World

Gunbattles rage in hours following Gaza truce

The leaders of the two Palestinian factions battling in Gaza agreed Friday to meet to again try and settle their differences as the day's death toll from gunbattles rose to 17.

The leaders of the two Palestinian factions battling in Gaza agreed Friday to meet next week to again try and settle their differences as the day's death toll from factional violencerose to 17 — including four children.

Palestinian President Mahmoud Abbas, who heads the Fatah party, and Hamas leader Khaled Mashaal will meet in Saudi Arabia on Tuesday, the Associated Press reported, citing a Fatah official who spoke on condition of anonymity.

The two leaders ended their last round of talks on Jan. 21, unable to come to an agreement to form a unity government but saying that they had "achieved major progress."

News of the meeting came on the same day as Fatah and Hamas gunmen attacked two universities and a radio station Friday in the deadliest single day of the violent power struggle.

Fierce gunbattles raged across Gaza Friday in the hours after the announcement that the two sides declared another truce.

Frightened bystanders huddled in their homes as gunmen battled in the streets. Civilians who did venture outside took cover from the crossfire at the entrances to shuttered stores or cowered behind walls.

Casualties were so high that hospitals ran out of ambulances and people were forced to evacuate the wounded in private cars, carrying bloodied victims in their arms to the emergency room. One man carried in a boy who was shot in the head and later died of his wounds.

A ceasefire declared earlier in the week collapsed Thursday, and gunmen armed with mortar shells, rockets and heavy guns traded fire across the Gaza Strip. In all, two dozen Palestinians were killed and some 250 were wounded in the fighting.

Deadly power struggle

In Washington, the so-called Quartet of Mideast negotiators met Friday to explore ways to jump-start peacemaking despite the violence among Palestinian factions.
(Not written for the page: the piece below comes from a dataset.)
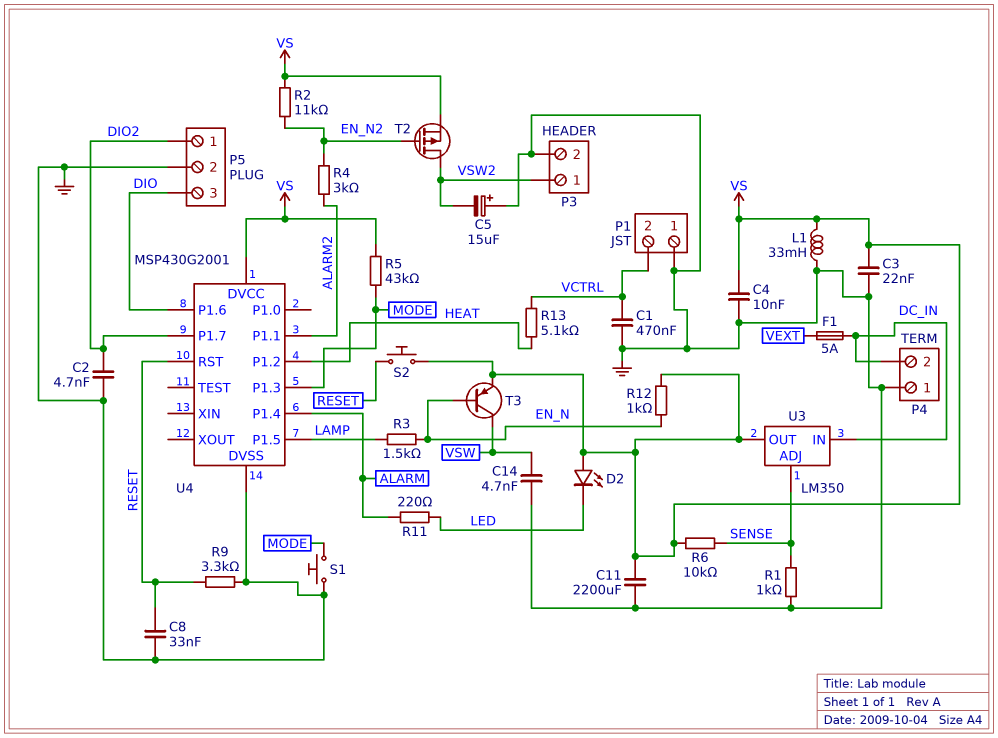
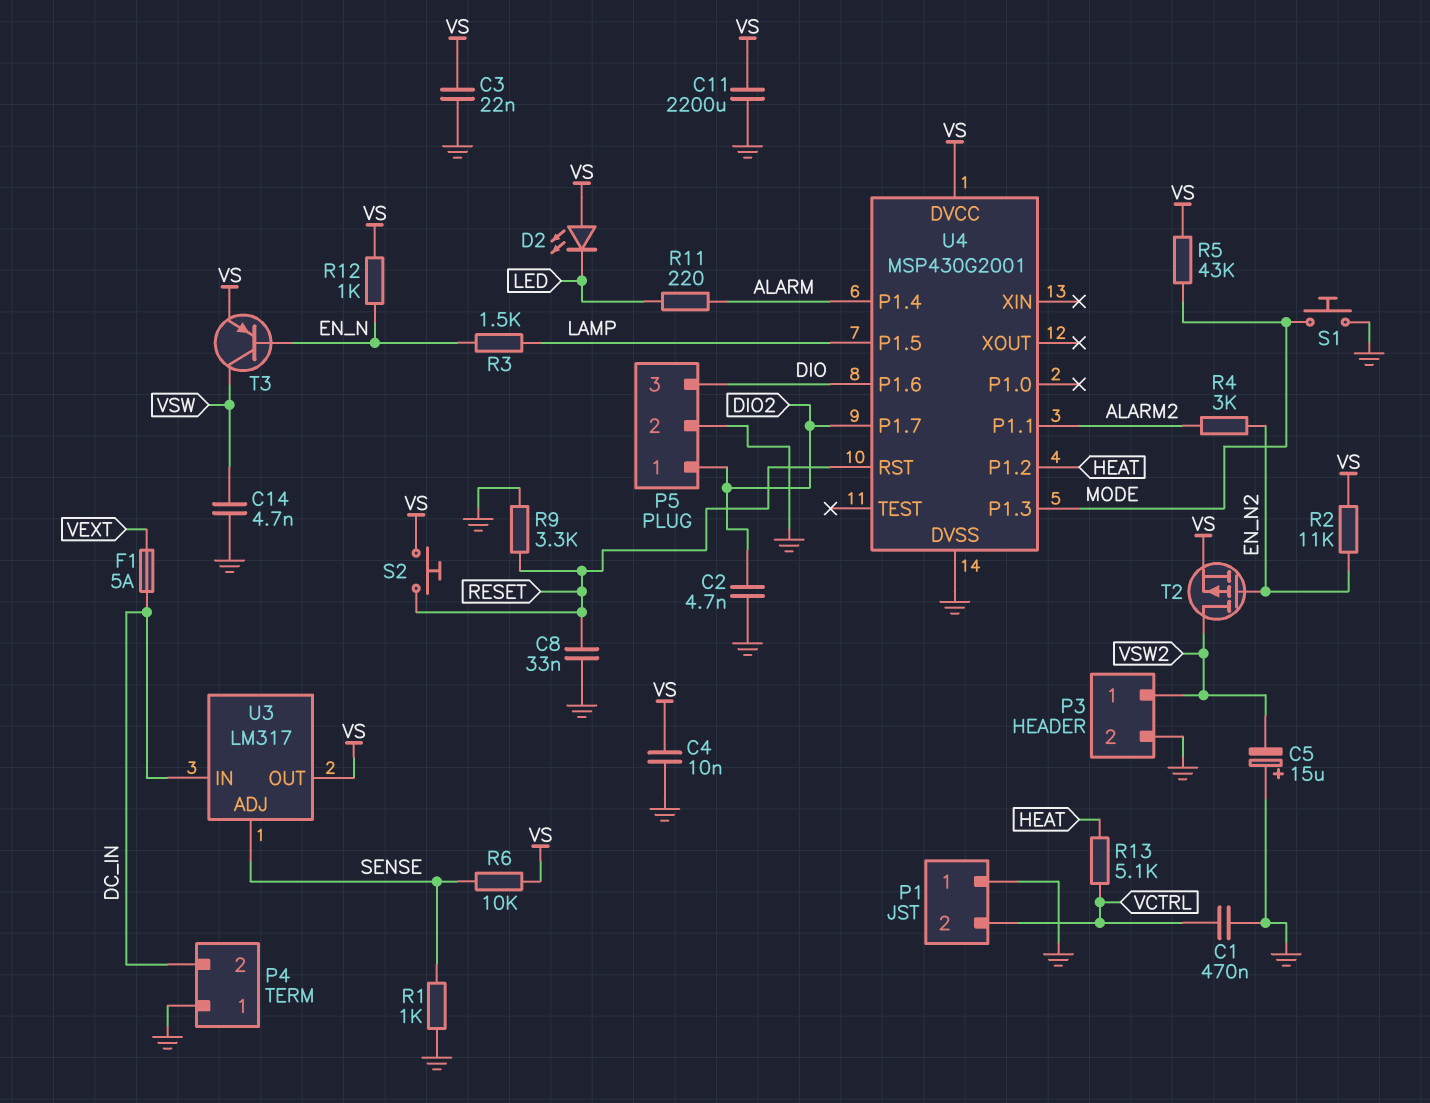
L1: 33mH (GND, VS) -> none
U3: LM350 -> LM317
"There's simply no reason to avoid the subject of how we get to a Palestinian state," U.S. Secretary of State Condoleezza Rice said after meeting with foreign ministers from the European Union, United Nations and Russia.

Hamas andAbbas have been at odds ever since Hamas won control of the Palestinian parliament in early 2006. Abbas remained president because the presidential elections don't coincide with parliamentary votes.

Abbas kept control of the Palestinian security forces, but Hamas set up its own force, giving both factions armed groups ready to fight.

The two groups disagree on the approach to Israel. Abbas has said he's willing to negotiate for peace, but Hamas does not accept Israel's right to exist.